Battery Woes

As I sit here and type with sounds of not one but two backhoes drilling into the hill of the Battery, I wonder how the hell it could really come to this. We taxpayers spent serious money to hire professionals to develop guidelines to curtail inappropriate development that would erode people’s existing views, privacy and property values. Never mind that it’s their home, their life. Our home is far more than a house. It is our life. We are not rich.  We enjoy the richness of a neighbourhood, of neighbours that have been in the same place for over 70 years. Who have become like family for our children who were born here.
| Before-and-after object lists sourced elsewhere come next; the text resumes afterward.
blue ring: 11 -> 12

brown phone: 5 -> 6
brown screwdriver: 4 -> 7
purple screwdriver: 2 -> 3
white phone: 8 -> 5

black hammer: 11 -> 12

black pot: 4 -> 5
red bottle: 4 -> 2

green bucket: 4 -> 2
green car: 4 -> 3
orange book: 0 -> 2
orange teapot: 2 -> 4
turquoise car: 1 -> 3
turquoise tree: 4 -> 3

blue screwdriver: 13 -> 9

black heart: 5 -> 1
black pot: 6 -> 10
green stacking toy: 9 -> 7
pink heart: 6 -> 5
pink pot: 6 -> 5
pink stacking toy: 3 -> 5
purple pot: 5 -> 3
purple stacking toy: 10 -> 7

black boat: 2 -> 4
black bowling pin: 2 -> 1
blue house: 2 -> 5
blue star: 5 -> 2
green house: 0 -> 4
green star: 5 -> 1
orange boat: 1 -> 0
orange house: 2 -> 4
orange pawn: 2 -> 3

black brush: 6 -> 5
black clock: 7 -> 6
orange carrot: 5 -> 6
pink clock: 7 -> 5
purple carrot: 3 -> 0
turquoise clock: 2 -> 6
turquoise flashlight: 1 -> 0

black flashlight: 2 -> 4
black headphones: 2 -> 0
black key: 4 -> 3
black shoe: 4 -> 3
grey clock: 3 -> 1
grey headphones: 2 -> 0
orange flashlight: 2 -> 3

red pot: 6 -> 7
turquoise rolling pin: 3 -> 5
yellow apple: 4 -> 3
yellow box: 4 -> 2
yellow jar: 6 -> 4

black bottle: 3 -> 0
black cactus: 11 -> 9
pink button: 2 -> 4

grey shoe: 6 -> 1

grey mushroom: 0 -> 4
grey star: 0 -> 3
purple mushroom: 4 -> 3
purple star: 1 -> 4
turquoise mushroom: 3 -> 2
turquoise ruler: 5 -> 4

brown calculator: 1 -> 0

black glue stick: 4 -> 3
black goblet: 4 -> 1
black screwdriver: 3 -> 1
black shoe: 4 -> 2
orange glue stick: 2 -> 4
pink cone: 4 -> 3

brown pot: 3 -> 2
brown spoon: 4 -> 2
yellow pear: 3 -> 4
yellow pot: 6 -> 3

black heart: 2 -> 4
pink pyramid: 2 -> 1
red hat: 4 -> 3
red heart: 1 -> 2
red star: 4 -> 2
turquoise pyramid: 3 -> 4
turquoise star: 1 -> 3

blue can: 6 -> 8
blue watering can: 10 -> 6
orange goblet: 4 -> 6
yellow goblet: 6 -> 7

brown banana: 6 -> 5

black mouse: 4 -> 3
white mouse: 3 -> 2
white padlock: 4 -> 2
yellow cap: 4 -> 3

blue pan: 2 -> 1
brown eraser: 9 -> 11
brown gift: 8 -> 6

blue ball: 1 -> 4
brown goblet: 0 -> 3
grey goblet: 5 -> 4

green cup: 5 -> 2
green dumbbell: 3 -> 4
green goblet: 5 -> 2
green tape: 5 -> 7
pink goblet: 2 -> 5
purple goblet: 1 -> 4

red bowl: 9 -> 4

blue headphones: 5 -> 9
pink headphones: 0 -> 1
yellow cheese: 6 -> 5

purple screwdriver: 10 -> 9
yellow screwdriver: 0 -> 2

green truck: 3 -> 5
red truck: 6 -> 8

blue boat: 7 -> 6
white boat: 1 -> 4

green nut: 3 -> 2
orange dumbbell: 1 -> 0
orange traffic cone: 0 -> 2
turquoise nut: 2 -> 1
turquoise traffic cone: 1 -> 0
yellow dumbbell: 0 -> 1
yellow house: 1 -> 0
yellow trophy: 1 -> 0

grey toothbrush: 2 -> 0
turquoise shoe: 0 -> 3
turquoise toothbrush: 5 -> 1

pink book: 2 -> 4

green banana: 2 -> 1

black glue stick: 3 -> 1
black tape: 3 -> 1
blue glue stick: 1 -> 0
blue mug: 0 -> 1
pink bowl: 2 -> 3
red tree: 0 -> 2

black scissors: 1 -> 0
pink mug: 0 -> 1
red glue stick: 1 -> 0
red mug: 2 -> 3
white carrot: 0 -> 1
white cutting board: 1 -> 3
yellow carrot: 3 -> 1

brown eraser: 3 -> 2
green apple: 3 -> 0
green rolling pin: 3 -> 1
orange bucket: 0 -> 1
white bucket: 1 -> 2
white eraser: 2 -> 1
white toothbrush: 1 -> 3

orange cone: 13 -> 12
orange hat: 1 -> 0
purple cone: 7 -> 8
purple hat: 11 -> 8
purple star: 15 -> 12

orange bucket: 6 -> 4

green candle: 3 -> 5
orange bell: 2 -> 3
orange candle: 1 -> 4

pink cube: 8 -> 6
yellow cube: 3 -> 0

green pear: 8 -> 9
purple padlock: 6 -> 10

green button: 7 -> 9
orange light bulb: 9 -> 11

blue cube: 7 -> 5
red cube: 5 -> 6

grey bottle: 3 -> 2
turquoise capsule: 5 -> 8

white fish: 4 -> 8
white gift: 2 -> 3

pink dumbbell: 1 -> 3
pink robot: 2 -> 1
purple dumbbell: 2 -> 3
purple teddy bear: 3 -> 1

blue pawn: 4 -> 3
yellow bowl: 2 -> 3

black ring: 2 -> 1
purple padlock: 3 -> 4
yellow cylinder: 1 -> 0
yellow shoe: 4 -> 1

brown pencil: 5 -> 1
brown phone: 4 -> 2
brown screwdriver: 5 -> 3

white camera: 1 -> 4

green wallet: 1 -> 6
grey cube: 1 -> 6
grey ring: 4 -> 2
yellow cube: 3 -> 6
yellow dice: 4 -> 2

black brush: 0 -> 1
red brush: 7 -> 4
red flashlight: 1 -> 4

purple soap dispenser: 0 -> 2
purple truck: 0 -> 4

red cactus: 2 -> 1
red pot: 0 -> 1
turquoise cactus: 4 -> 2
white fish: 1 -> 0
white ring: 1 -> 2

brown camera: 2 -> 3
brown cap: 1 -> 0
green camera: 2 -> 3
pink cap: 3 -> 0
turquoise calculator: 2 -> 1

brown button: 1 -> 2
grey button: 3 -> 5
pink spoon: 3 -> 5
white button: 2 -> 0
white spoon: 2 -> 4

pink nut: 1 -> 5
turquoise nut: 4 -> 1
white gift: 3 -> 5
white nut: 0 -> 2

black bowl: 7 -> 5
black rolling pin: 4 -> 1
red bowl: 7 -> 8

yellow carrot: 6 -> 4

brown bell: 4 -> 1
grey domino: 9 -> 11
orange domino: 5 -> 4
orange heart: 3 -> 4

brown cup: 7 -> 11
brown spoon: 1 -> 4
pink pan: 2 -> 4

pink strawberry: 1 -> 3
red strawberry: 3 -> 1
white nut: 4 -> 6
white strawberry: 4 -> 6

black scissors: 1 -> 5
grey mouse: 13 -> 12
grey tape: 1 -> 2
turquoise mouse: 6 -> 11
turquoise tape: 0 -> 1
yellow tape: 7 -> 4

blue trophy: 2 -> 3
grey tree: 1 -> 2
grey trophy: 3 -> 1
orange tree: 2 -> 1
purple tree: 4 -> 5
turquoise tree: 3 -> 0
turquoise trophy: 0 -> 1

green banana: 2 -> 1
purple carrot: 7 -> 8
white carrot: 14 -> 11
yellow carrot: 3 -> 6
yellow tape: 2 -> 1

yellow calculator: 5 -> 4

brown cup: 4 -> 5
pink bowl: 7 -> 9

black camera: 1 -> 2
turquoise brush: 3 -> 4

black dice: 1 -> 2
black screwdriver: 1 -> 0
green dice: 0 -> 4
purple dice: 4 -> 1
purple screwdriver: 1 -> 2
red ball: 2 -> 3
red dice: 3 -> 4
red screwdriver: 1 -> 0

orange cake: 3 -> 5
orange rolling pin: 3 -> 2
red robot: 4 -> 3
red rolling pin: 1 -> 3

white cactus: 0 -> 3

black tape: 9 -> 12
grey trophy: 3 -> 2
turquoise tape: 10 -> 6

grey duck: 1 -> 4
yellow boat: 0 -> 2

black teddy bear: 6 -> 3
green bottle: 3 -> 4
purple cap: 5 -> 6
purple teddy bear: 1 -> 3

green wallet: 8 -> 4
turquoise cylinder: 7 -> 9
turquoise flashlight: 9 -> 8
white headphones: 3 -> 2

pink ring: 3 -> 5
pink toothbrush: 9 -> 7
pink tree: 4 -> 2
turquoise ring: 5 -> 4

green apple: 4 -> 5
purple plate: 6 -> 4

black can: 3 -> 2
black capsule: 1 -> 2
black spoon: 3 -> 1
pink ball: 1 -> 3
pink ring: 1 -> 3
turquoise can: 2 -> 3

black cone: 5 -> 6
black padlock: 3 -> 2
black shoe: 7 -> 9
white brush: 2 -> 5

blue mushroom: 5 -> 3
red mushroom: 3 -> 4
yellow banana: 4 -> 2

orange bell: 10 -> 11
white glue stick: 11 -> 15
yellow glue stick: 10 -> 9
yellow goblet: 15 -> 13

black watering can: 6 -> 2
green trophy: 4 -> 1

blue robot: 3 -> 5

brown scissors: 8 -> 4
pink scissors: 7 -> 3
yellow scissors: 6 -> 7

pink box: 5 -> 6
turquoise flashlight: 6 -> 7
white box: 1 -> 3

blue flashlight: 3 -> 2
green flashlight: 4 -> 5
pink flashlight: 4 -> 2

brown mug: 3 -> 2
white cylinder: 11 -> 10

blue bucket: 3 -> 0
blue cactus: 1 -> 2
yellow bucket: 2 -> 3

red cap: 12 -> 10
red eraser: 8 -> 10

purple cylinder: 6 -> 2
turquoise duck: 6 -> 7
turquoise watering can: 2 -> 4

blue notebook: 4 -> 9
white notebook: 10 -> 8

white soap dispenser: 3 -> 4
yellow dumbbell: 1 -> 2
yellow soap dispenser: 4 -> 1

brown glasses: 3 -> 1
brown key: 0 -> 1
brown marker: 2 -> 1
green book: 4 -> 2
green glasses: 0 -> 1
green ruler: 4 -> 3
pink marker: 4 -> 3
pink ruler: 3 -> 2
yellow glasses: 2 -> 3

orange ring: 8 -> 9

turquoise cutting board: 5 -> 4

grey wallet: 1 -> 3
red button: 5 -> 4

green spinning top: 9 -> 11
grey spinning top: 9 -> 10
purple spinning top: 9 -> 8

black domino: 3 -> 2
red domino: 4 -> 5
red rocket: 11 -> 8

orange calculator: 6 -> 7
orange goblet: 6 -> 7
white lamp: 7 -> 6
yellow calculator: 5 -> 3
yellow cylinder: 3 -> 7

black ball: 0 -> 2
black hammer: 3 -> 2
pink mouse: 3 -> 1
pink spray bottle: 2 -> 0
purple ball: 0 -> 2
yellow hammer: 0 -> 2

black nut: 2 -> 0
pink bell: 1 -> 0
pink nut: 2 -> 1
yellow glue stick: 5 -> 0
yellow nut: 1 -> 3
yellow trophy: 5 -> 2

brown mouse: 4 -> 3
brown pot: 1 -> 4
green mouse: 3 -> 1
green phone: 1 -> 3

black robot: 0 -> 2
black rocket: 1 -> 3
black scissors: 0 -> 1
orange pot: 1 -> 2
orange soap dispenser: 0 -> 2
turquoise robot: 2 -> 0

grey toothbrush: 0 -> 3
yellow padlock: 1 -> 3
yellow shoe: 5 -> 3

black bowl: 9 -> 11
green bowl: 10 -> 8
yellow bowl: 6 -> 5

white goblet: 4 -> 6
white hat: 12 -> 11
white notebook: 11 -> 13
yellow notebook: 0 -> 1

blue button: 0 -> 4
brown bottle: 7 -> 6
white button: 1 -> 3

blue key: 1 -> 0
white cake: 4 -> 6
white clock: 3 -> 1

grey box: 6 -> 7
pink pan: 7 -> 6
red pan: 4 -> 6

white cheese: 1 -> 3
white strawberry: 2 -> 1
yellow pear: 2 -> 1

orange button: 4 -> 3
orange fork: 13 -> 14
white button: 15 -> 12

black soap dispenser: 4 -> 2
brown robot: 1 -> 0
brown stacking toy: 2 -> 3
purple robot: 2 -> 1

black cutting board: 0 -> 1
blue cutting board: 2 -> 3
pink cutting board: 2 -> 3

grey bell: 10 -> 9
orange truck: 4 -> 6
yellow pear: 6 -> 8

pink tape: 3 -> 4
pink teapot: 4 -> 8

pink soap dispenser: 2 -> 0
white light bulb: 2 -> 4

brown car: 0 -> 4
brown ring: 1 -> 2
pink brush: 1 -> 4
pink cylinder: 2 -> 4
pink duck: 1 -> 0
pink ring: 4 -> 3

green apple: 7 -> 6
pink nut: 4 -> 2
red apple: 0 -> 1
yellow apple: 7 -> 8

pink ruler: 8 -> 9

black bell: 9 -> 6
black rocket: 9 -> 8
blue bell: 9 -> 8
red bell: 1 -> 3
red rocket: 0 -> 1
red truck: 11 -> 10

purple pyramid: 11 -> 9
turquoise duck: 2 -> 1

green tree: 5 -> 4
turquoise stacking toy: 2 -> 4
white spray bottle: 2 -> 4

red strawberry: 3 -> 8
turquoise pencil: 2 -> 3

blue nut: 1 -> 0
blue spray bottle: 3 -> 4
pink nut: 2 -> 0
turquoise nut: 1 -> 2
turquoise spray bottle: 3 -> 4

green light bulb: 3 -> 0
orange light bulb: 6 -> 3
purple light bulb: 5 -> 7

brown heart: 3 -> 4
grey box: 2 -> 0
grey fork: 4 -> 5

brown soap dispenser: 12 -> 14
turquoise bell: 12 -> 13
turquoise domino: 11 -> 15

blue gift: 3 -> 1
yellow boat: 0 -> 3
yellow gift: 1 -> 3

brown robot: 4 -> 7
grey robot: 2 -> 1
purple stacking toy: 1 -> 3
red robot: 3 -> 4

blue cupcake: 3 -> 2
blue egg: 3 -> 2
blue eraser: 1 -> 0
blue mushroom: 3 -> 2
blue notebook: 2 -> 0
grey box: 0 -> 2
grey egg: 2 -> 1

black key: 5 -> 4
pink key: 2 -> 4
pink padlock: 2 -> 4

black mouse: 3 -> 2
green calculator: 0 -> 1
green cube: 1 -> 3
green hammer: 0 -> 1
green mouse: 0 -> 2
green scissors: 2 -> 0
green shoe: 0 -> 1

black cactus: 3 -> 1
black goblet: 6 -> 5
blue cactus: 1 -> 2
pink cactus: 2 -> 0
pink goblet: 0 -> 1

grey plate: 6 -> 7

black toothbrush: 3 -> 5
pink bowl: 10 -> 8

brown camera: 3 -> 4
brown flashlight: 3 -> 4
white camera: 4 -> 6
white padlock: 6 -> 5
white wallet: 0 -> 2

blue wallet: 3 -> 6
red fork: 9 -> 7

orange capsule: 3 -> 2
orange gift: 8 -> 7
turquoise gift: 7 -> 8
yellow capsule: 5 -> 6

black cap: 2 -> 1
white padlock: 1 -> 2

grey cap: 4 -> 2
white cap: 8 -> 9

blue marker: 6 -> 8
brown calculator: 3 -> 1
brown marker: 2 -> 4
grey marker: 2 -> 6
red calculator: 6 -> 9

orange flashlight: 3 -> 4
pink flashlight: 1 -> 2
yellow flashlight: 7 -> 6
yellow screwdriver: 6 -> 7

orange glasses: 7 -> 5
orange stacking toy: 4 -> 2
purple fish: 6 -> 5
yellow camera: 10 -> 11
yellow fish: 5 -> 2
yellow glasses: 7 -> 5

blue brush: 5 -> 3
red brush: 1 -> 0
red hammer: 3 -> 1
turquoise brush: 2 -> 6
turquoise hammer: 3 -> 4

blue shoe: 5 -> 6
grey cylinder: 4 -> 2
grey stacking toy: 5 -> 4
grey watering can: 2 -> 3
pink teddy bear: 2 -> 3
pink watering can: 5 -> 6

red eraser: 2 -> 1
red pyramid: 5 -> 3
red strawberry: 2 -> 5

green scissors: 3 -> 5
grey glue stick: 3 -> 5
City Hall couldn’t give two farts for that. But there is some very odd cherry picking going on as to who can build and who can’t. Whose view is deemed to be valuable, whose is disposable. Mayor Wells regards the Battery Development Guidelines as just, well, guidelines b’y. Don’t get yer knickers in a knot, they ain’t regulations. Sorry, but I beg to differ. They have been enforced and as such a practice has been established. On other occasions, a few, in fact, people’s requests to go higher or extend further have been nixed because they were interfering with more than 5% of the view plane and impacting the acquired right of others. It cost one homeowner on Murphy’s Lane several thousands of dollars to redo his house plans–and get this: his neighbour, whose view was to be affected, gave his okay. Another homeowner on Middle Battery Road was refused an extra storey on his bungalow because his neighbour said that the light in his basement workshop would be affected. A third homeowner on the same street wanted to increase her  roofline but was denied, again because of the view plane of a neighbour. But on this occasion, where the views and privacy of four property owners will be severely impacted, there has been no opportunity for any input.  Something doesn’t add up. Why has this been rushed through so that the digging started even before the final rubber stamp approval of Council was given?